There was only one person who gave direction to the actors on the directorial team, and that was Ang Lee. This was as it should be. I have worked on films where direction was done by committee, and it doesn’t work on many levels. From what I observed, Ang Lee’s approach to directing is to only say what needs to be said when it needs to be said, and otherwise to let the actors follow their instincts.
I can’t remember who said that 90% of successful film directing is in the casting. I would completely agree with this statement. If actors are creating something special the director should have little to do. Overdirecting is a sure way to kill an actor’s instinct and enthusiasm.
On Brokeback Mountain we held rehearsals before shooting began for scenes that Mr. Lee wanted to work on ahead of time, and those were essentially shot as rehearsed. Other than that, the director and actors worked on the scenes as they came up on the schedule.
I should say that although the title of assistant director has “director” in it, we are essentially the logistics and communications specialists on a film. We do direct background performers. However, the director of a film is solely responsible for directing actors on performance.
Would you consider Ang Lee to be an auteur in the classic sense of the term?
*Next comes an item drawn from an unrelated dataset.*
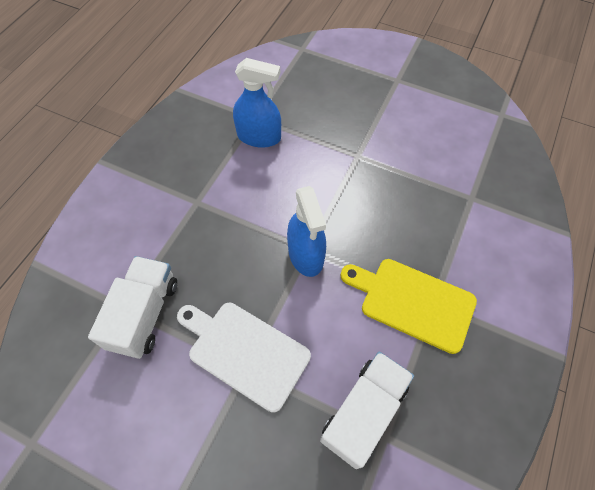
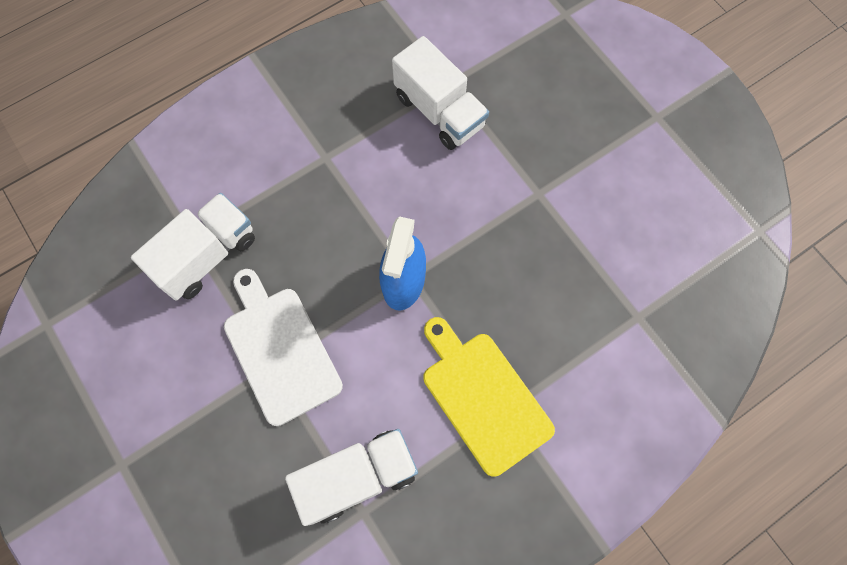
camera: 30 degrees right, 10 degrees up
(259, 137) = (439, 111): blue spray bottle -> white truck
Jake Gyllenhaal described him that way in an interview a while back. We would love to hear your thoughts.
(Note: Auteur [author in Fr.]: a theory of film that emphasizes the director as the major creator of film art. A strong director, an auteur, stamps his material with his personal vision, often in spite of an externally imposed script.)
I think auteur is a term that is often misused in film. In my opinion, an auteur is (literally translated) the author of the film. So, when a director writes an original script and then directs, I consider him or her the auteur.
Brokeback Mountain had more collaboration. That’s why Mr. Lee has thanked the author of the original story, and the writers of the screenplay, specifically, in his various acceptance speeches.